Exceptionnelle réunion de ces deux grands textes nietzschéens, les derniers qu'il écrivit avant de sombrer dans la folie.
La Généalogie de la morale, rédigée à Sils-Maria durant l'été 1887, fut imprimée à compte d'auteur à seulement 600 exemplaires, immédiatement après l'échec de Par-delà le bien et le mal : « tout le monde s'est plaint du fait qu'on « ne me comprend pas », et les quelque 100 exemplaires vendus m'ont fait comprendre de façon bien tangible qu'on « ne me comprend pas » (lettre de Nietzsche à Heinrich Köselitz, 18 juillet 1887). La mention au dos de la page de titre de la Généalogie (« ajouté à Par-delà le Bien et le Mal », publié dernièrement, pour le compléter et l'éclairer ») témoigne de cette volonté d'éclaircissement. Les ventes de cet « écrit polémique » – tel est le sous-titre choisi par le penseur – ne remporteront pas le succès escompté : William Schaberg (The Nietzsche Canon) révèle que seulement 203 commandes de l'ouvrage ont été enregistrées deux mois après sa parution ; ce qui n'empêchera pas Nietzsche de commander à Naumann un second tirage de 1 000 exemplaires en octobre 1891.

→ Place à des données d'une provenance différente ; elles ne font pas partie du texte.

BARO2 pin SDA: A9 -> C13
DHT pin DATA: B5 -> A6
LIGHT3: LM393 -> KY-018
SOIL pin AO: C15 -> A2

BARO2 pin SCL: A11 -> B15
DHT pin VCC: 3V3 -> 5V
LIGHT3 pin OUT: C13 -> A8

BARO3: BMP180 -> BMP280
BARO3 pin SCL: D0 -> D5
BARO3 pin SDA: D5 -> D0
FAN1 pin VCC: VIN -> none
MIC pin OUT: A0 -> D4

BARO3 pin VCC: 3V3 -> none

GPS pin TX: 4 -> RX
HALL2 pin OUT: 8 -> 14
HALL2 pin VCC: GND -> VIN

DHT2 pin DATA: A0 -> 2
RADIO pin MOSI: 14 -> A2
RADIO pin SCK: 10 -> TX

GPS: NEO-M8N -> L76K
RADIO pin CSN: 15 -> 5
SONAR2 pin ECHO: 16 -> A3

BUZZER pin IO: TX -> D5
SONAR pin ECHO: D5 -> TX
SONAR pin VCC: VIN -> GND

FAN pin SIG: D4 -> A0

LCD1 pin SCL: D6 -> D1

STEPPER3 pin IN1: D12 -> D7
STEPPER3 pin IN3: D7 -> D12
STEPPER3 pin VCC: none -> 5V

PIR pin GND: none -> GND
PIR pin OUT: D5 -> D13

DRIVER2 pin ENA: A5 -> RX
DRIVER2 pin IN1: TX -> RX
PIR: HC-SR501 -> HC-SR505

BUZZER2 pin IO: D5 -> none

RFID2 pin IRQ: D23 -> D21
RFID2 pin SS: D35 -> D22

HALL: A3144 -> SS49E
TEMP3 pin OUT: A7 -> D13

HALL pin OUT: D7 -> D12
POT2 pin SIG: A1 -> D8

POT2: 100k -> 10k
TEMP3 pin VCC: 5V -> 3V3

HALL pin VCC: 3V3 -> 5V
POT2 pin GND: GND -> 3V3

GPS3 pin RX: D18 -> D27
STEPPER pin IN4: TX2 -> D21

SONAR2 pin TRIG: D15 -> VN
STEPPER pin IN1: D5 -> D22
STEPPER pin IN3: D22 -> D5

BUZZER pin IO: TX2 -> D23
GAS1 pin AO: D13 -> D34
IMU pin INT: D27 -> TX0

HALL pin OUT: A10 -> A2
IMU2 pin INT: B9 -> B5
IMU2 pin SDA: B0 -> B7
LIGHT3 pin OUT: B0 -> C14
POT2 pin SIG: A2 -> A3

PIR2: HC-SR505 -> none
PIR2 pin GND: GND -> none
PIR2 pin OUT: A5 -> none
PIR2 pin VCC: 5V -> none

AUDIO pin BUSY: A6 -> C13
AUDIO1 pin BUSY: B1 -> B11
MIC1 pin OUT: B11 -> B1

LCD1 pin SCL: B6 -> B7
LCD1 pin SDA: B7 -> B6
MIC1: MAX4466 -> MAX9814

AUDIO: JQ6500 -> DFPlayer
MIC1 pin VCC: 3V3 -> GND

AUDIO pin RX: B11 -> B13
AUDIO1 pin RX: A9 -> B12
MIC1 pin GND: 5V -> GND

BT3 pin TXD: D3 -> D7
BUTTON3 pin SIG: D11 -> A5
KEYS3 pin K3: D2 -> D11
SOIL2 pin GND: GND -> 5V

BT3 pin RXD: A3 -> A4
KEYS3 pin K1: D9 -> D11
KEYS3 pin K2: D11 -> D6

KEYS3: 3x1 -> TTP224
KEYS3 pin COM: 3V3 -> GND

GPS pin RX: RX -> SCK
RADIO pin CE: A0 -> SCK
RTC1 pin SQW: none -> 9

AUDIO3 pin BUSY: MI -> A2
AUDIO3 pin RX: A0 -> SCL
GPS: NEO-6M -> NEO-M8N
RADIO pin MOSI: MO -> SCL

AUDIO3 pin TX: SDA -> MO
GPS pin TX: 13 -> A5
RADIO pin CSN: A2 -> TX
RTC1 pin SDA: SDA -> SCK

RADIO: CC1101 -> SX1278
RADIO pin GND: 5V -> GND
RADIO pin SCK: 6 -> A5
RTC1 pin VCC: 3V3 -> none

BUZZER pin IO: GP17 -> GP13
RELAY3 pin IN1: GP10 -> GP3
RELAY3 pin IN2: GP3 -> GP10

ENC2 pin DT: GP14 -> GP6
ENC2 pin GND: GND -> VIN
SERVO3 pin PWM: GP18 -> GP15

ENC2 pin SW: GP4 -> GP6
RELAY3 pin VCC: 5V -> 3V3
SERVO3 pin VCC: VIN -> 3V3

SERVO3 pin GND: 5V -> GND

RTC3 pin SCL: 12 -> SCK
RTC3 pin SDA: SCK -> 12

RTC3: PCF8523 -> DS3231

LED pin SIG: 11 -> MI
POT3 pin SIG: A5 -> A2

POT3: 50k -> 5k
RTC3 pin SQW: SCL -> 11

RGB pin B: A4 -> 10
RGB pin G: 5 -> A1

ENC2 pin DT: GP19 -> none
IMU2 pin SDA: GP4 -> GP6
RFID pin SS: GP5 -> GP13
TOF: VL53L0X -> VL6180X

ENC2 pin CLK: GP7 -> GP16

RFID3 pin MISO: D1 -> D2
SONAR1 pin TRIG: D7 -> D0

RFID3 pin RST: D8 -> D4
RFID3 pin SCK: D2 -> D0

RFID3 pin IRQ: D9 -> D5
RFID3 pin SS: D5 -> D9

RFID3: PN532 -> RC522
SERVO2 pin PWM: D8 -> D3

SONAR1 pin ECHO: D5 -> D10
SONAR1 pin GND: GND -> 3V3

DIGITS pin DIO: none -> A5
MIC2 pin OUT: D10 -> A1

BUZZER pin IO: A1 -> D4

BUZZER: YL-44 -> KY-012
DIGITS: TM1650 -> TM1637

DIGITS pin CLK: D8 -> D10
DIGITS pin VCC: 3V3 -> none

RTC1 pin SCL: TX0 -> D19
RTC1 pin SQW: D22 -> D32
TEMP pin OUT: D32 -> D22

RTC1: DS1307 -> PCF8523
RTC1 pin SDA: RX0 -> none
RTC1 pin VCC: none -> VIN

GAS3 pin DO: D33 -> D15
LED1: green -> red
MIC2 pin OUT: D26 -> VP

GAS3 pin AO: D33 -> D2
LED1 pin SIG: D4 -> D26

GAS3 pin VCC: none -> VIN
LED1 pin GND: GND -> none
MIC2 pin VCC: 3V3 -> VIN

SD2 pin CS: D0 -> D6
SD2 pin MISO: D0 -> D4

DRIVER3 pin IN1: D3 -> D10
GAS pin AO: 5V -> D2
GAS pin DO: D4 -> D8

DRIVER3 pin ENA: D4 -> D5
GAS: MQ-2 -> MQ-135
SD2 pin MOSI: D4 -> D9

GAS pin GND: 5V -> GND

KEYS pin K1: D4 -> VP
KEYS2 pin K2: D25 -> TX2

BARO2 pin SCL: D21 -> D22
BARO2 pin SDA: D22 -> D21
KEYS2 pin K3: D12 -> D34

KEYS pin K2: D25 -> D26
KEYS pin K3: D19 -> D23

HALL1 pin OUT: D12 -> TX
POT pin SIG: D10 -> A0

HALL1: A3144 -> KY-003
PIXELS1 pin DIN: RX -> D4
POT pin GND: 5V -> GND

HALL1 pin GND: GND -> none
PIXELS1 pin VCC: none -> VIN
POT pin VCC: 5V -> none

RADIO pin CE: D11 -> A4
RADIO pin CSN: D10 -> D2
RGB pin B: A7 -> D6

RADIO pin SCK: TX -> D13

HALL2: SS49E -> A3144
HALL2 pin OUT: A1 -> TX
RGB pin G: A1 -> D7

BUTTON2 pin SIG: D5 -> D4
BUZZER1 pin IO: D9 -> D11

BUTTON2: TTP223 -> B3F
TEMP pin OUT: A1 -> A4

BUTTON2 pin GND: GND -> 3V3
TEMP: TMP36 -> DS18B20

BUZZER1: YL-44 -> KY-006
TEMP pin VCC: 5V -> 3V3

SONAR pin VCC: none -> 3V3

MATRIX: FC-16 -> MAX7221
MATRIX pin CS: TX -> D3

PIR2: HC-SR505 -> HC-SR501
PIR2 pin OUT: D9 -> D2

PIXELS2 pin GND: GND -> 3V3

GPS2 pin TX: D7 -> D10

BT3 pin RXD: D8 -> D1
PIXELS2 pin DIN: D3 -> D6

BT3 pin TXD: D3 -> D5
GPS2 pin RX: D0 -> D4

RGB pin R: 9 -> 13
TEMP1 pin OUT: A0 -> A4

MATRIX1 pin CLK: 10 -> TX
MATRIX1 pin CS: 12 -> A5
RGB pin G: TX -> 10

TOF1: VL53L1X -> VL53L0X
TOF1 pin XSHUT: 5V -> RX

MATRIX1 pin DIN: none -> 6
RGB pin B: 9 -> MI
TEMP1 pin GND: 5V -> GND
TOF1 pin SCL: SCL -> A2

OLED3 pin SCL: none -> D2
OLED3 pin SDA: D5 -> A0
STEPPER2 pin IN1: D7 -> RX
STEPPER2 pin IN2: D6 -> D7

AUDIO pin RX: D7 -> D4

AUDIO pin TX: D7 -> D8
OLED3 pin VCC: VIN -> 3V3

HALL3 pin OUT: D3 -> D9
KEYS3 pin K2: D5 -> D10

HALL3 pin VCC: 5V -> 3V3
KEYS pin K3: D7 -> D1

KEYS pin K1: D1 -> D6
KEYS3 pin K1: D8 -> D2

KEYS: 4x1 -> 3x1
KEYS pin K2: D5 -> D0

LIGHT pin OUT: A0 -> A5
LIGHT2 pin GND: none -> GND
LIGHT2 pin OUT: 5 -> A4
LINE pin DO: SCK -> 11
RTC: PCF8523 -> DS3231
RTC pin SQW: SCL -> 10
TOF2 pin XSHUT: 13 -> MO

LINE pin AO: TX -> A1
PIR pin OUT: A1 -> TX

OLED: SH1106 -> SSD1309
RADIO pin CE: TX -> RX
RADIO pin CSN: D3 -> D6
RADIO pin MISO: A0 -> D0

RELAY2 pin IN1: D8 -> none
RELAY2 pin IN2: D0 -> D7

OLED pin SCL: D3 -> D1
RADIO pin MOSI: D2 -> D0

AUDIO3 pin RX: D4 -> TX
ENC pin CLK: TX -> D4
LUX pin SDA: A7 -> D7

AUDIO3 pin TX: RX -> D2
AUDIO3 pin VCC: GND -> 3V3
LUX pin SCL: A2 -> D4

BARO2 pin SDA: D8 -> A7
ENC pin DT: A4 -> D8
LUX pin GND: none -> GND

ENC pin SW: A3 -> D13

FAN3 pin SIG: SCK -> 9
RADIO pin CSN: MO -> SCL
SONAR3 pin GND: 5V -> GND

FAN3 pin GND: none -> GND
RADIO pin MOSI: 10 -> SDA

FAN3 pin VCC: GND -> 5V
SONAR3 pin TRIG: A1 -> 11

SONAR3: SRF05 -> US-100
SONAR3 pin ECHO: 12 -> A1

Longtemps considérée comme un simple addendum, la Généalogie ne sera redécouverte que récemment par le monde universitaire, devenant une œuvre à part entière, aujourd'hui considérée comme l'une des plus importantes de la pensée morale.
Le 7 septembre 1888, Nietzsche adresse un nouveau manuscrit à Naumann :
« Très Honoré Monsieur l'Éditeur, [...] Vous pensez certainement que nous en avons fini avec les impressions : mais voici ! Justement le manuscrit le plus propre que je vous ai jamais envoyé. [...] Son titre est : Loisir d'un psychologue. » L'éditeur lipsien démarre immédiatement l'impression de cette nouvelle œuvre dont le titre deviendra, sous l'impulsion de Peter Gast, Crépuscule des idoles, pied de nez à peine dissimulé au Crépuscule des dieux de Wagner, avec qui Nietzsche s'était brouillé dix ans plus tôt. Habitué à presser son éditeur, le philosophe lui demande cette fois de temporiser l'impression déjà entamée : il lui adresse entre temps l'important chapitre intitulé « Ce que les Allemands sont en train de perdre » ainsi que les aphorismes 32 à 43 des « Flâneries inactuelles ». La version finale se constituera d'un avant-propos, de dix chapitres et d'un extrait d'Ainsi parlait Zarathoustra (« Le marteau parle »). Le premier chapitre, intitulé « Maximes et traits » (« Sprüche und Pfeile »), contient 44 aphorismes, dont les mythiques : « Ce qui ne me tue pas me rend plus fort » ou encore « Sans la musique, la vie serait une erreur ».
L'ouvrage – imprimé à 1000 exemplaires – ne paraîtra qu'en janvier 1889 alors que Nietzsche, à Turin, vient de sombrer dans la folie.